Klimaaktivisten

Leserbriefe / 16.12.2022 • 17:19 Uhr / 2 Minuten Lesezeit

Zum VN-Bericht vom 15. Dezember: Hass führt zu Krieg und Krieg führt wieder zu Hass, das ist eine bekannte Tatsache. Aggressive Aktivitäten von Aktivisten sind auf Wut und Hass begründet, die können nie zu einem Erfolg führen. Und wenn, dann ist das nur ein Scheinerfolg, der den Konzernen Geld in die Kassen spült. Die Kleinen werden von der Politik unter Druck gesetzt und zum Frieren verdonnert, dabei dient die künstliche hervorgerufene Knappheit nur dazu, die Gewinne der Konzerne zu maximieren. Auch die Klimaaktivisten kaufen „günstige“ Lebensmittel und Sonderaktionen, ohne zu bedenken, dass das Zeug von weit her gekarrt wird und einen riesigen CO2-Abdruck hat. Die Produzenten dieser „günstigen“ Ware kümmern sich einen Dreck um das Klima, dort zählt nur der Gewinn.

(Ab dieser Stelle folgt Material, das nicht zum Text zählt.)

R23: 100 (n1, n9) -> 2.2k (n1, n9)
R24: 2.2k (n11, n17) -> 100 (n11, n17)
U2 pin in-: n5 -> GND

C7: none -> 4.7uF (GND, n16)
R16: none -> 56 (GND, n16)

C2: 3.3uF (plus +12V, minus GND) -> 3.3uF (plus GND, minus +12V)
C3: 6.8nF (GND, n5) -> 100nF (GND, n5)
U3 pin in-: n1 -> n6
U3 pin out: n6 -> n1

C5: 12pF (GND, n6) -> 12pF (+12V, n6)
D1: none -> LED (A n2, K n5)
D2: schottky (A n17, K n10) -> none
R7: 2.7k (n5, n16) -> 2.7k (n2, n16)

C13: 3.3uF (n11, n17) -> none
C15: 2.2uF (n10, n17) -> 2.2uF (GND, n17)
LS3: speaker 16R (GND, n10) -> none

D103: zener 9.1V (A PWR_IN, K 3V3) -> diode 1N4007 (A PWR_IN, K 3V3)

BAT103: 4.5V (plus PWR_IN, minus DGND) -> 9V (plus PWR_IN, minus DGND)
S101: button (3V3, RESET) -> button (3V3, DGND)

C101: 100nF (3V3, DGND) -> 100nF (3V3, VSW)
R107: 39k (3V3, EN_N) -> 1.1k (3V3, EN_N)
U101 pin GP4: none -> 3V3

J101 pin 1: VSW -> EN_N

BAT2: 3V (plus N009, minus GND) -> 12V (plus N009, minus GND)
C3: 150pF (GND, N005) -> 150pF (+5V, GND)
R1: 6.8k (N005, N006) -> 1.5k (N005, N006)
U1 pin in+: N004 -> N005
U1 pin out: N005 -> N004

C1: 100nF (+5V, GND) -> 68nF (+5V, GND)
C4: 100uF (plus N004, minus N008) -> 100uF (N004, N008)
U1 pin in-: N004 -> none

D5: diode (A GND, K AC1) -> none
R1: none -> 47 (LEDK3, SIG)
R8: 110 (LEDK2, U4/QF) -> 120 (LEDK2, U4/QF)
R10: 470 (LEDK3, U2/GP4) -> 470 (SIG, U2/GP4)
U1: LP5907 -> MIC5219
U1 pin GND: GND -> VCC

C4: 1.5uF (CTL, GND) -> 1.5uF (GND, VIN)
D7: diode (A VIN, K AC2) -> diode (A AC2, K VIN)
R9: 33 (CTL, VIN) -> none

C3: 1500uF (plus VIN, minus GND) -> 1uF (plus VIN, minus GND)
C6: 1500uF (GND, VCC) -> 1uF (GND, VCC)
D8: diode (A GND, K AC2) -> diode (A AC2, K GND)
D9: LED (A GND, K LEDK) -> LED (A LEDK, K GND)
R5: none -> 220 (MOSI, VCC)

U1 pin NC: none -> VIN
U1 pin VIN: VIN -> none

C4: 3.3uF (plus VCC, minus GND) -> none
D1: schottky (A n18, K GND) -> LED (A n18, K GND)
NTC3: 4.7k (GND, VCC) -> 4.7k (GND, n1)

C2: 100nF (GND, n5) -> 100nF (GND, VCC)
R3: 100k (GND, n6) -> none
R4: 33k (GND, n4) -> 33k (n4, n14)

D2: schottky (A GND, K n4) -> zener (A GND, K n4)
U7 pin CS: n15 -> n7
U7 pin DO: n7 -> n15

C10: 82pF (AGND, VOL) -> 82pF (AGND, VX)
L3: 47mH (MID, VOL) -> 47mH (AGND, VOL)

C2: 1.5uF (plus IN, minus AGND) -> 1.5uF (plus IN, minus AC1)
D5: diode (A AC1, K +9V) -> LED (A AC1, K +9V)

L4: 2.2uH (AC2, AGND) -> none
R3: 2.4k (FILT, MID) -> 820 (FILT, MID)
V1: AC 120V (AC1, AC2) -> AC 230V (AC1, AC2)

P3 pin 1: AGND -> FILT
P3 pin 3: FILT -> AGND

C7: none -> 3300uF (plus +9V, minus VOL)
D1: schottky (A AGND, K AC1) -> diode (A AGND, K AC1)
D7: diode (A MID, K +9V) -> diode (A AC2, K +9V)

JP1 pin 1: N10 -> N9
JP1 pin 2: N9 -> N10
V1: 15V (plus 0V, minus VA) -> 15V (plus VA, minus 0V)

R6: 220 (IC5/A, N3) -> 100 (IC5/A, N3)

Demonstranten, die wirklich etwas erreichen wollen, sollten die Vorgehensweise von Mahatma Ghandi genauer studieren, anstatt hasserfüllt herumzubrüllen und Klebstoff zu verschmieren. Das ist auch Umweltverschmutzung. Die Herstellung des Klebstoffes bedeutet CO2, die Entsorgung ist umweltschädlich und dessen Verwendung bezeugt die Inkonsequenz der Aktivisten. Kann man die Welt retten, indem man sie verdreckt? Auch Greta Thunberg wird von den Konzernen für ihre Zwecke missbraucht, und sie merkt es nicht einmal.